Respondent [Applicant]
and
HER MAJESTY THE QUEEN IN RIGHT OF CANADA, THE MINISTER OF NATIONAL REVENUE, AND THE CANADA REVENUE AGENCY
Applicants [Respondents]
REASONS FOR ORDER AND ORDER
[1] The Applicants on this motion, Respondents in these proceedings, Her Majesty the Queen et al. (Crown), appeal from a decision of Prothonotary Aalto dated June 10, 2008 wherein he dismissed the Crown’s motion to strike out these proceedings. For the reasons that follow, I find that the appeal is dismissed with costs.
[2] These proceedings were commenced by the Applicant, Chrysler Canada Inc. (CCI) by way of an application. No evidence has yet been filed. For the purposes of the motion to strike brought before the Prothonotary the parties stated that they were content to accept the factual recitals set out in the Notice of Application as accurate.

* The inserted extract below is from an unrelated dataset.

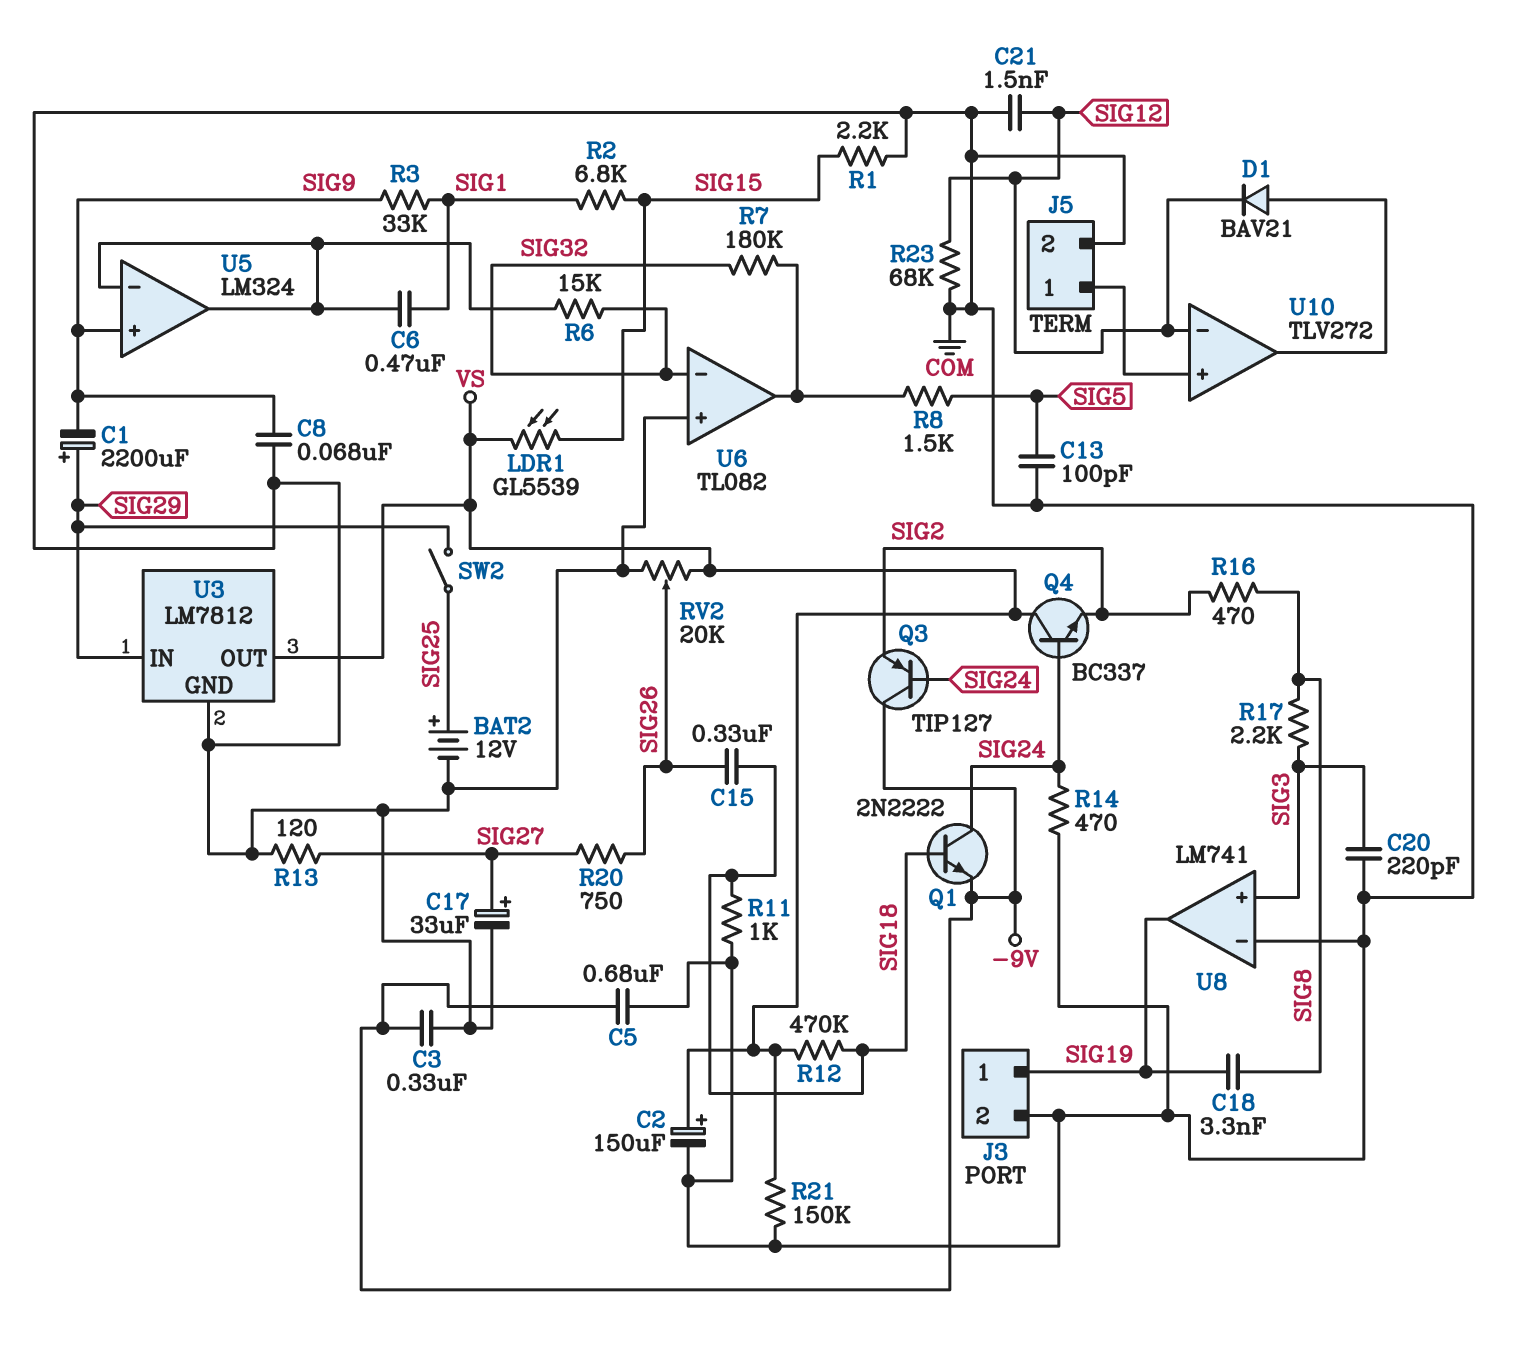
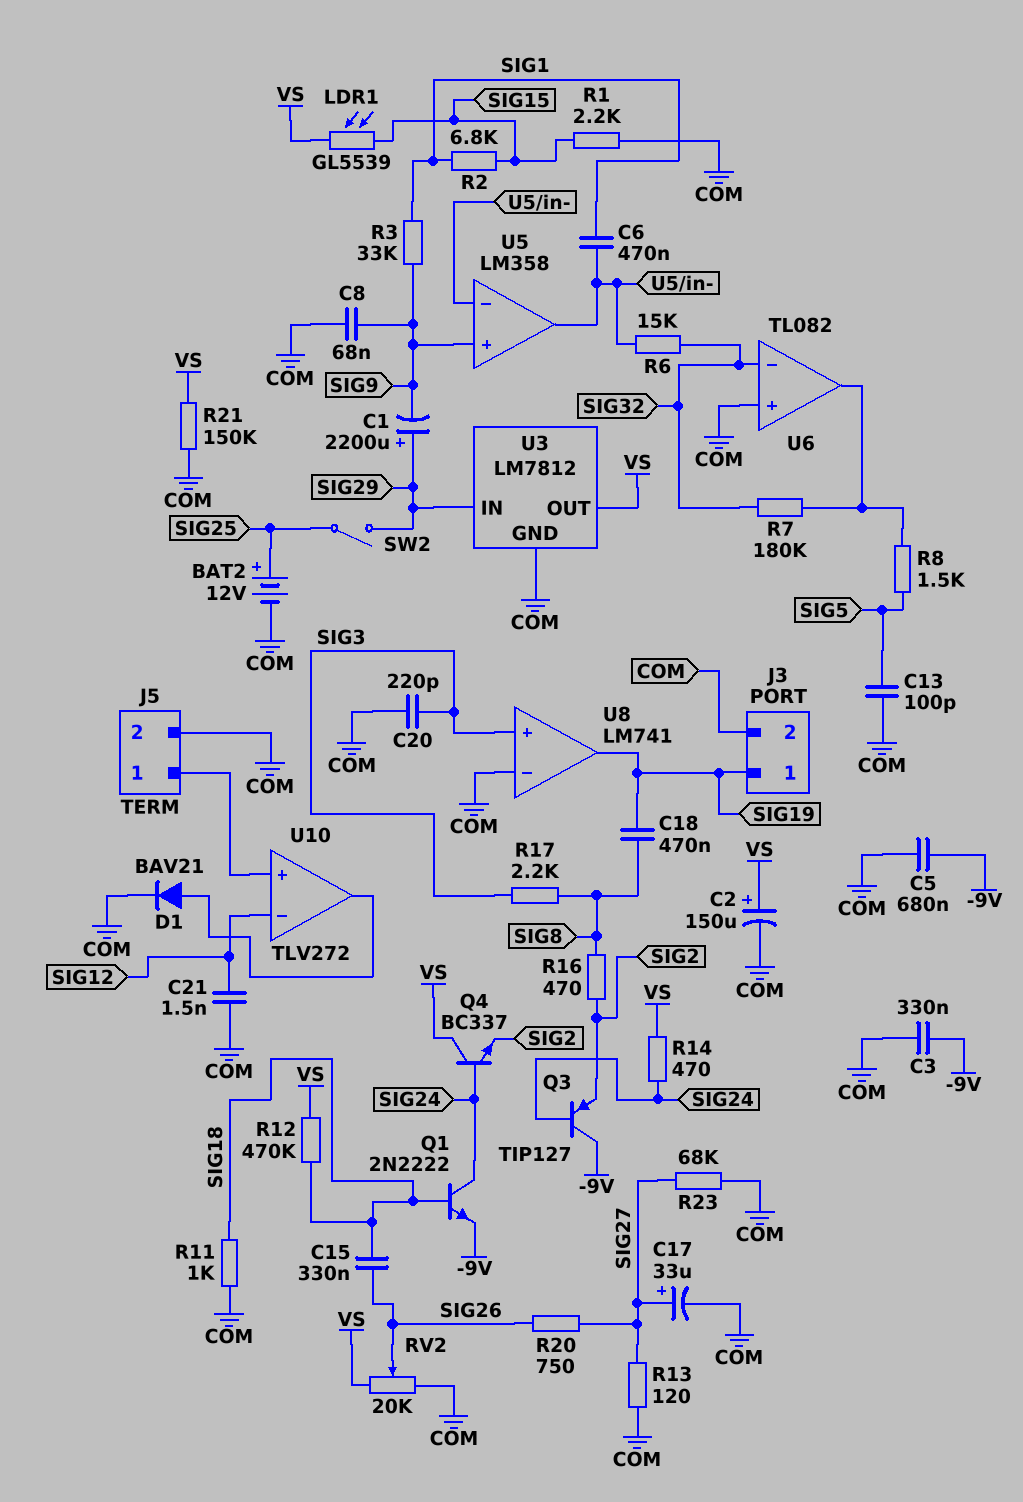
C18: 3.3nF (SIG8, SIG19) -> 470nF (SIG8, SIG19)
D1: diode BAV21 (A U10/out, K SIG12) -> diode BAV21 (A U10/out, K COM)
R14: 470 (COM, SIG24) -> 470 (SIG24, VS)
R23: 68k (COM, SIG12) -> 68k (COM, SIG27)
U5: LM324 -> LM358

[3] The test to be applied in considering appeals from a decision of a Prothonotary has been stated by the Federal Court of Appeal in Merck & Co. v. Apotex Inc., [2004] 2 F.C.R. 459 at paragraph 19 as follows:
19 To avoid the confusion which we have seen from time to time arising from the wording used by MacGuigan J.A., I think it is appropriate to slightly reformulate the test for the standard of review. I will use the occasion to reverse the sequence of the propositions as originally set out, for the practical reason that a judge should logically determine first whether the questions are vital to the final issue: it is only when they are not that the judge effectively needs to engage in the process of determining whether the orders are clearly wrong. The test would now read:
Discretionary orders of prothonotaries ought not be disturbed on appeal to a judge unless:
a) the questions raised in the motion are vital to the final issue of the case, or
b) the orders are clearly wrong, in the sense that the exercise of discretion by the prothonotary was based upon a wrong principle or upon a misapprehension of the facts.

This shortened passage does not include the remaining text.